The US has recorded over 70,000 deaths and 12 lakh confirmed infections, while Europe has reported over 140,000 dead.

This week, the researchers behind a widely cited model from the University of Washington nearly doubled their projection of deaths in the US to around 134,000 through early August, in large part because of the easing of state stay-at-home restrictions. Newly confirmed infections per day in the US exceed 20,000 and deaths per day are running well over 1,000.

In hard-hit New York City, which has managed to bring down deaths dramatically even as confirmed infections continue to rise around the rest of the country, Mayor Bill de Blasio warned that some states may be reopening too quickly.

"My message to the rest of the country is learn from how much effort, how much discipline it took to finally bring these numbers down and follow the same path until you are sure that it is being beaten back," he said on CNN, "or else, if this thing boomerangs, you are putting off any kind of restart or recovery a hell of a lot longer."

A century ago, the Spanish flu epidemic's second wave was far deadlier than its first, in part because authorities allowed mass gatherings from Philadelphia to San Francisco.

"It is clear to me that we are in a critical moment of this fight. We risk complacency and accepting the preventable deaths of 2,000 Americans each day," epidemiologist Caitlin Rivers, a professor at Johns Hopkins, told a House subcommittee in Washington.

President Donald Trump, who has pressed hard to ease the restrictions that have throttled the economy and thrown more than three crore Americans out of work, pulled back Wednesday on White House plans revealed a day earlier to wind down the coronavirus task force.

He tweeted that the task force will continue meeting indefinitely with a "focus on SAFETY & OPENING UP OUR COUNTRY AGAIN".

Underscoring those economic concerns, the European Union predicted the worst recession in its quarter-century history. And the US unemployment rate for April, which comes out on Friday, is expected to hit a staggering 16 per cent, a level last seen during the Great Depression of the 1930s.

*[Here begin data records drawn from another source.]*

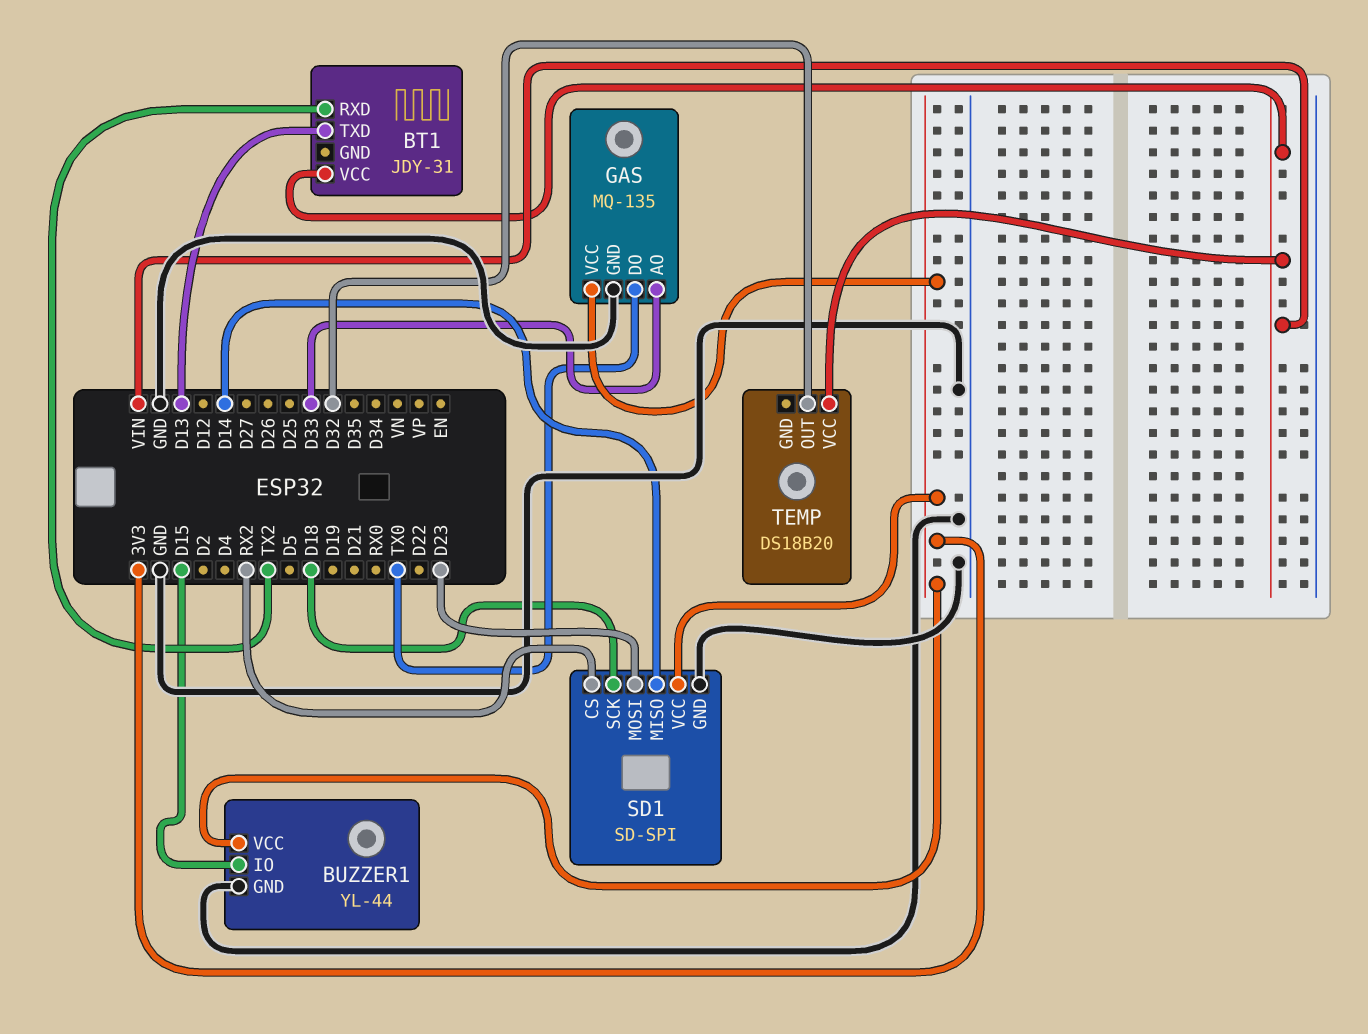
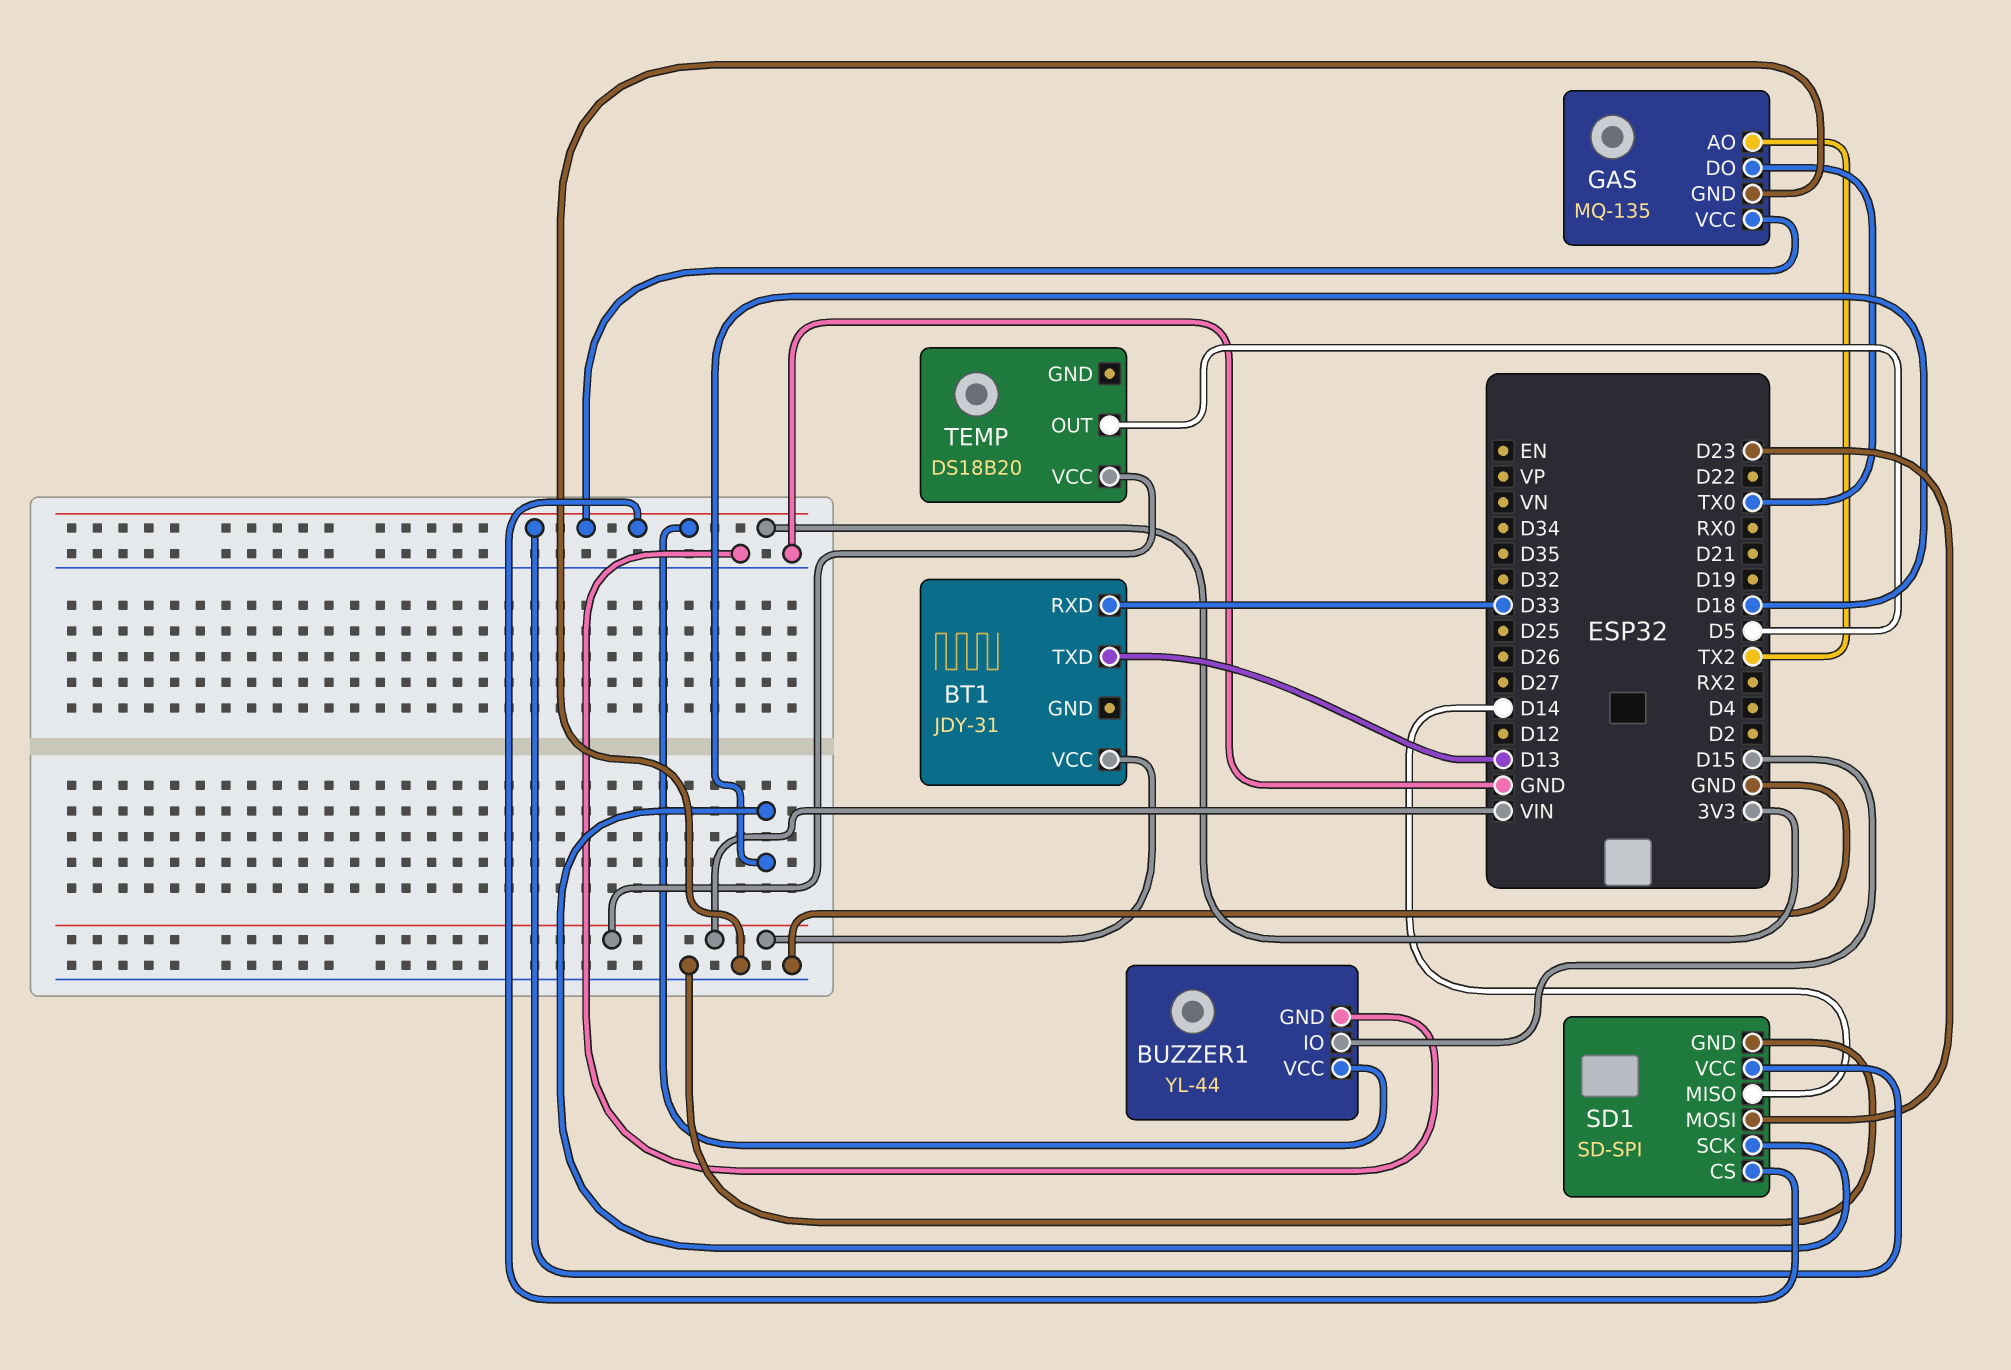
BT1 pin RXD: TX2 -> D33
GAS pin AO: D33 -> TX2
SD1 pin CS: RX2 -> 3V3
TEMP pin OUT: D32 -> D5

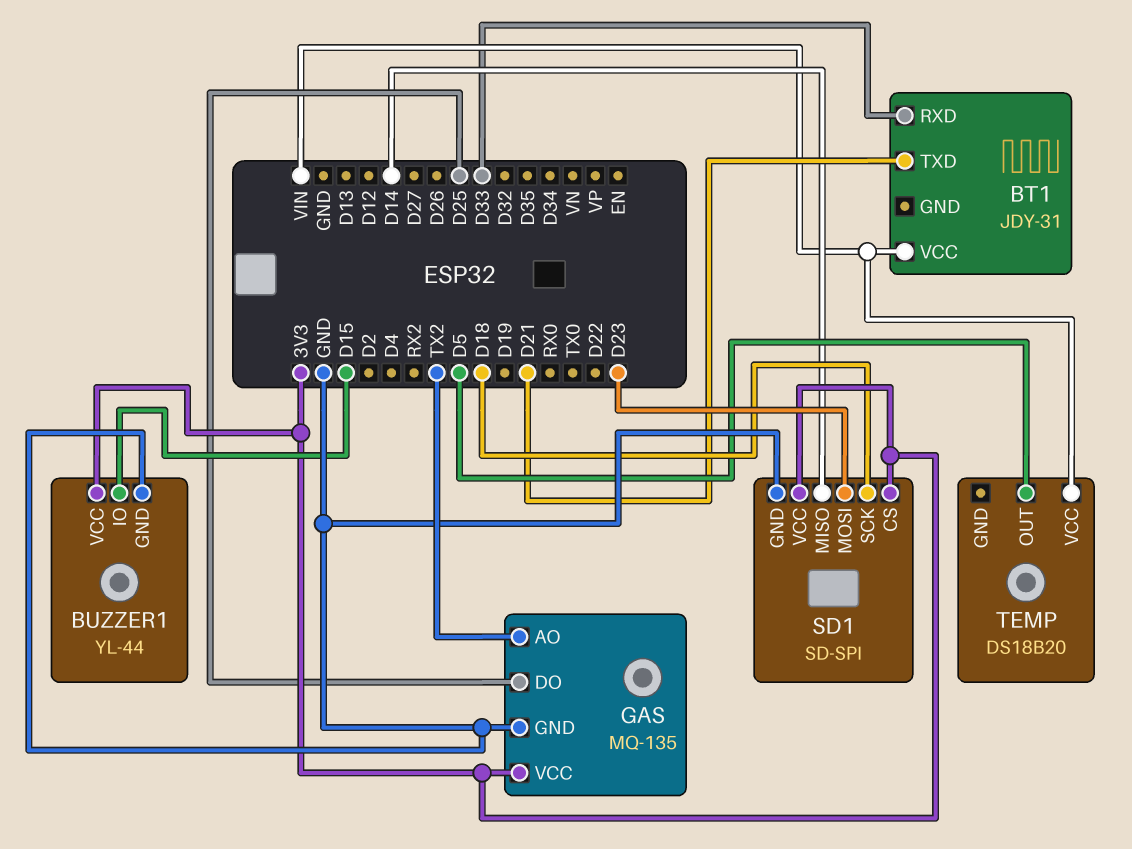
BT1 pin TXD: D13 -> D21
GAS pin DO: TX0 -> D25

Governors continue to face demands, even lawsuits, to reopen. In Michigan, where armed demonstrators entered the Capitol last week, the Republican-led Legislature sued Democratic Governor Gretchen Whitmer, asking a judge to declare invalid her stay-at-home order, which runs at least through May 15.

In hard-hit Italy, which has begun easing restrictions, Dr Silvio Brusaferro, president of the Superior Institute of Health, urged "a huge investment" of resources to train medical personnel to monitor possible new cases of the virus, which has killed about 30,000 people nationwide.

He said that contact-tracing apps which are being built by dozens of countries and companies are not enough to manage future waves of infection.

German Chancellor Angela Merkel said after meeting with the country's 16 governors that restaurants and other businesses will be allowed to reopen in the coming weeks but that regional authorities will have to draw up a "restriction concept" for any county that reports 50 new cases for every 100,000 inhabitants within a week.

Lothar Wieler, head of Germany's national disease control centre, said scientists "know with great certainty that there will be a second wave" of infections.

Britain, with over 30,000 dead, the second-highest death toll in the world behind the US, plans to extend its lockdown but has begun recruiting 18,000 people to trace contacts of those infected.

In other developments, the US Centers for Disease Control and Prevention said nearly 5,000 coronavirus illnesses and at least 88 deaths have been reported among inmates in American jails and prisons. An additional 2,800 cases and 15 deaths were reported among guards and other staff members.